Appeal from the Circuit Court, Hillsborough County, Barbara Fleischer, J.

James Marion Moorman, Public Defender, and Kevin Briggs, Assistant Public Defender, Bartow, for Appellant.

Robert A. Butterworth, Attorney General, Tallahassee, and Angela D. McCravy, Assistant Attorney General, Tampa, for Appellee.


Brett Raburn Williams appeals his sentence imposed following a violation of probation. We agree with him that the assessment of twelve points on his sentencing guidelines scoresheet for community sanction violation is erroneous, and that Florida Rule of Criminal Procedure 3.703(d)(17) does not contemplate that two distinct violations of a single community sanction constitute "successive violations" within the meaning of that rule.

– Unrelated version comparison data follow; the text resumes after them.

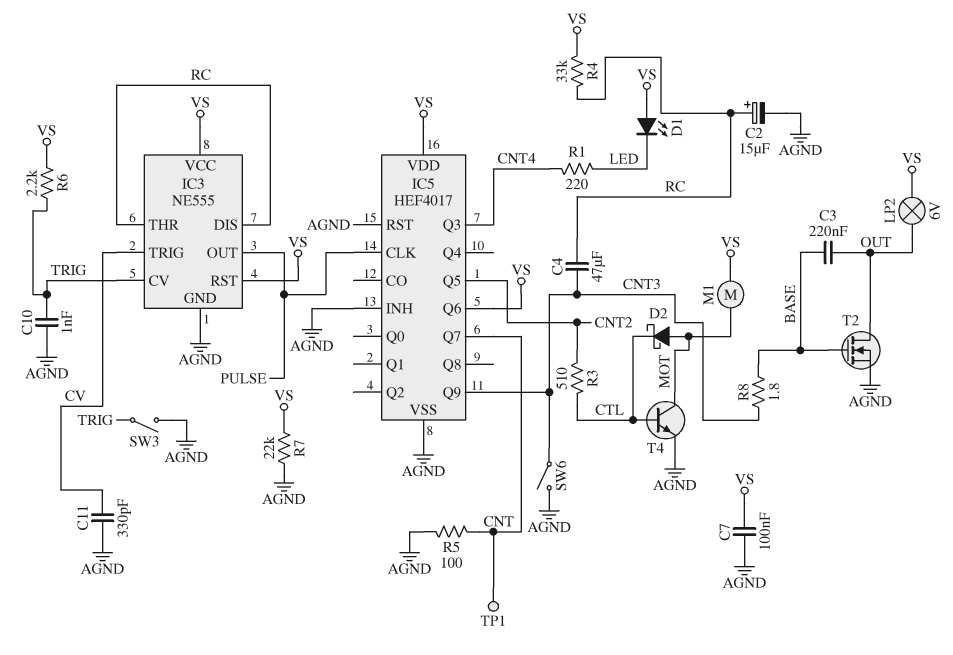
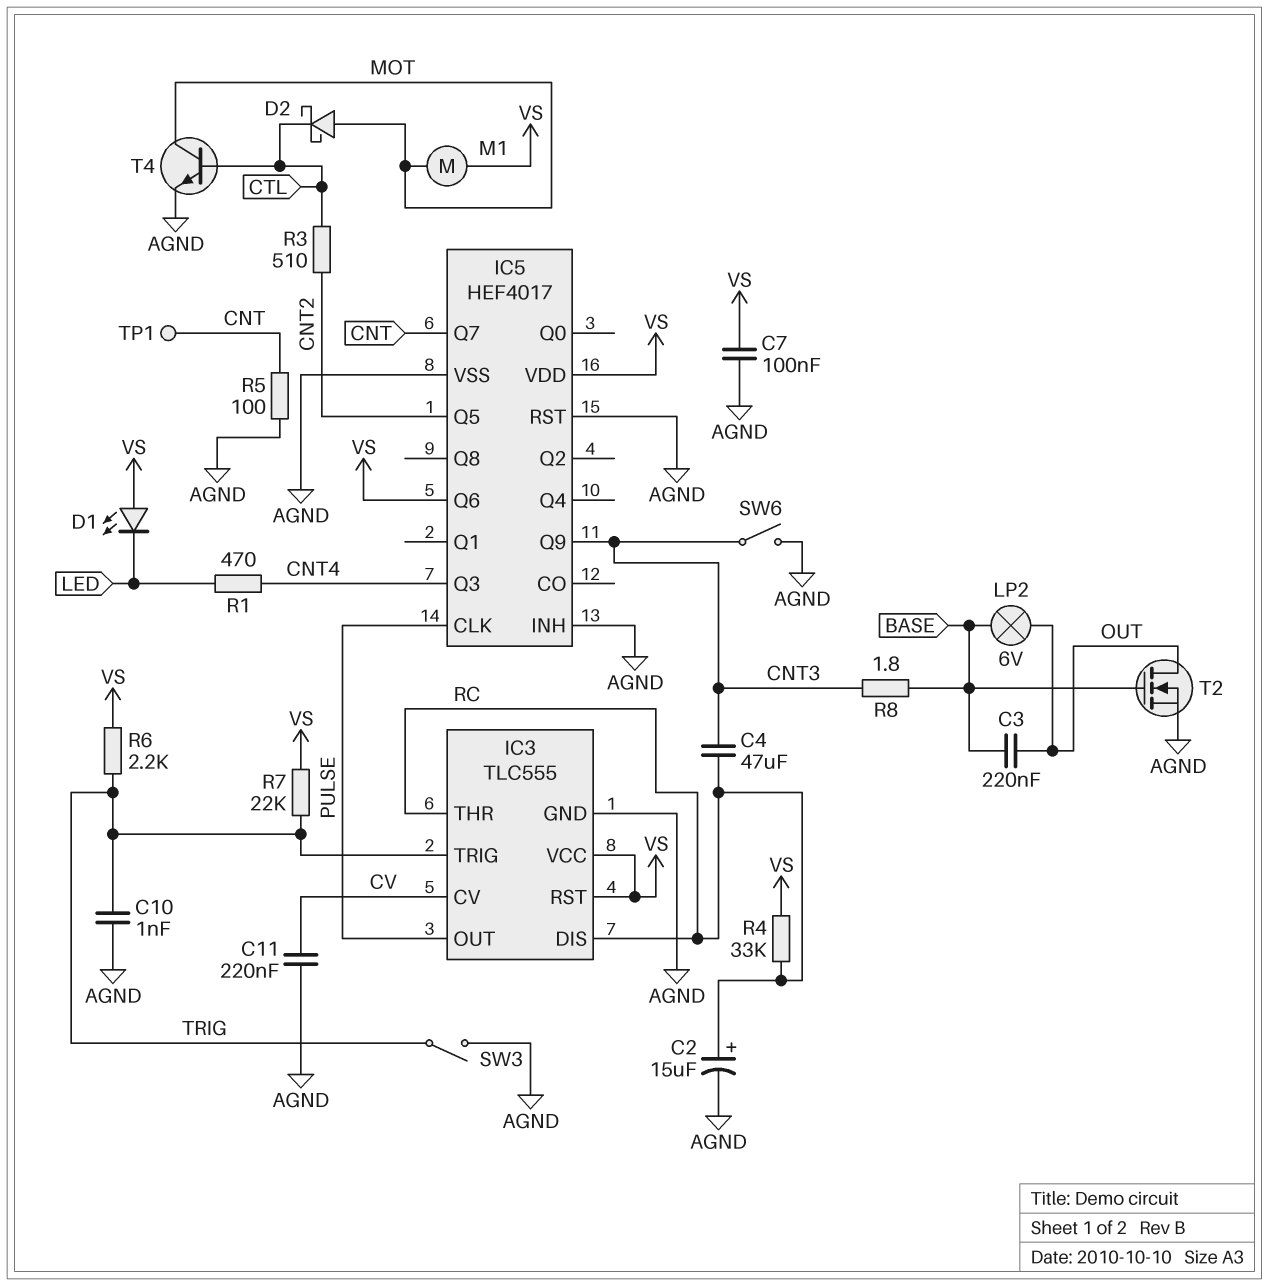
C11: 330pF (AGND, CV) -> 220nF (AGND, CV)
IC3: NE555 -> TLC555
IC3 pin CV: TRIG -> CV
IC3 pin TRIG: CV -> TRIG
LP2: lamp 6V (OUT, VS) -> lamp 6V (BASE, OUT)
R1: 220 (CNT4, LED) -> 470 (CNT4, LED)
R7: 22k (AGND, VS) -> 22k (TRIG, VS)

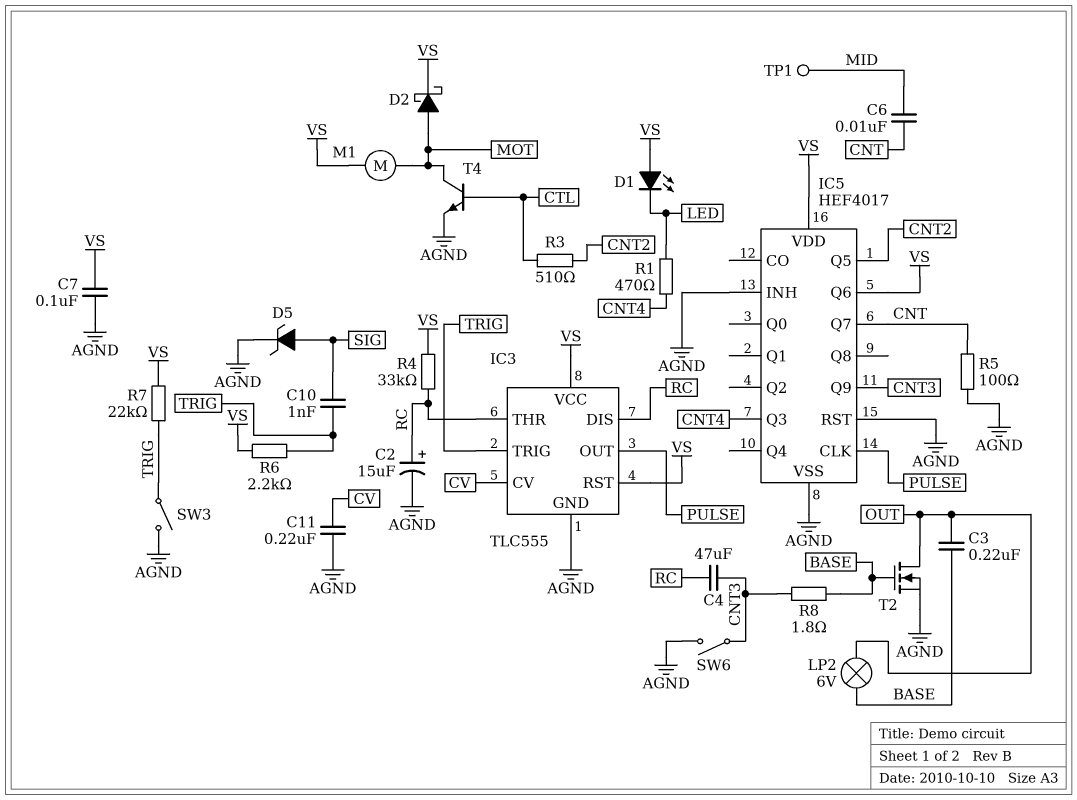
C6: none -> 10nF (CNT, MID)
C10: 1nF (AGND, TRIG) -> 1nF (SIG, TRIG)
D2: schottky (A MOT, K CTL) -> schottky (A MOT, K VS)
D5: none -> zener (A SIG, K AGND)
TP1: test point (CNT) -> test point (MID)

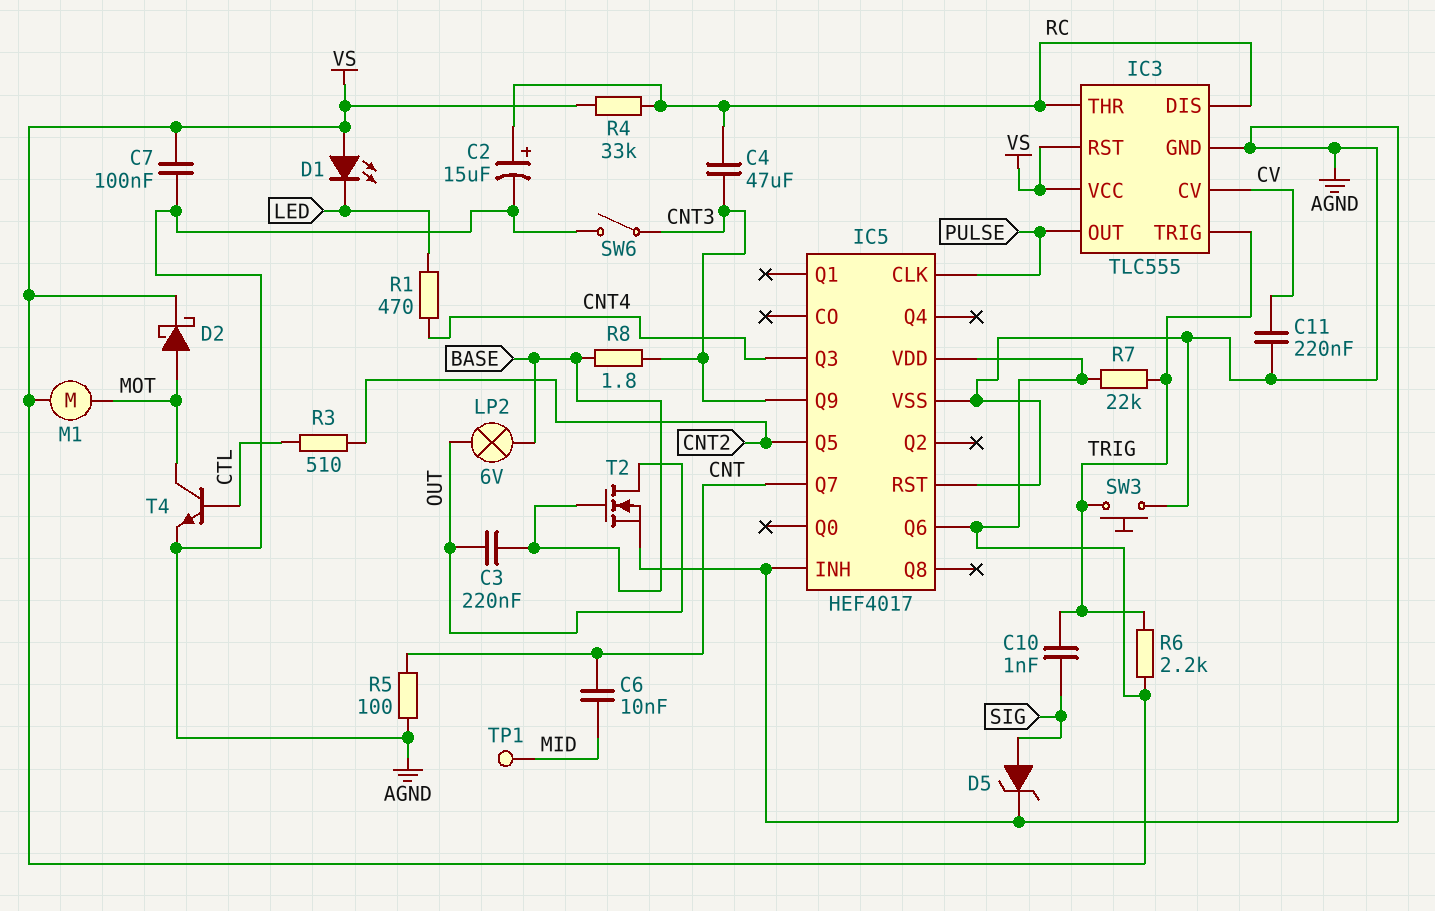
SW3: switch (AGND, TRIG) -> button (AGND, TRIG)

A successive violation, by the clear terms of the rule, must follow a prior violation resulting in the continuation of supervision or the modification or revocation of it. The presumptive sentence under a corrected scoresheet will not involve a state prison sanction, so it cannot be said that the same sentence would have been imposed absent the error we here correct. See Annunziata v. State, 697 So.2d 997, 999 (Fla. 5th DCA 1997); Huffman v. State, 611 So.2d 2, 3 (Fla. 2d DCA 1992) (holding that resentencing is unnecessary in light of scoresheet error only if court determines that error is harmless beyond a reasonable doubt). Accordingly, we vacate Williams' sentence and remand for resentencing with a corrected scoresheet which reflects only six points for community sanction violation.

Reversed and remanded.

CAMPBELL, A.C.J., and THREADGILL and CASANUEVA, JJ., concur.


Summaries of

Williams v. State

District Court of Appeal of Florida, Second District
Oct 16, 1998
720 So. 2d 590 (Fla. Dist. Ct. App. 1998)

holding that error on scoresheet is not harmless when presumptive sentence under corrected score-sheet would be any non-state prison sanction

Summary of this case from Ray v. State

remanding for resentencing with a corrected scoresheet because "it cannot be said that the same sentence would have been imposed absent the error we here correct"

Summary of this case from State v. Anderson
Case details for

Williams v. State

Case Details

Full title:Brett Raburn WILLIAMS, Appellant, v. STATE of Florida, Appellee

Court:District Court of Appeal of Florida, Second District

Date published: Oct 16, 1998

Citations

720 So. 2d 590 (Fla. Dist. Ct. App. 1998)

Citing Cases

Turner v. State

This cause is before us on appeal from a final judgment and sentence ordering Appellant to serve 28 months'…

State v. Anderson

Most courts use the would-have-been-imposed harmless error test on direct appeal from a sentence. See, e.g.,…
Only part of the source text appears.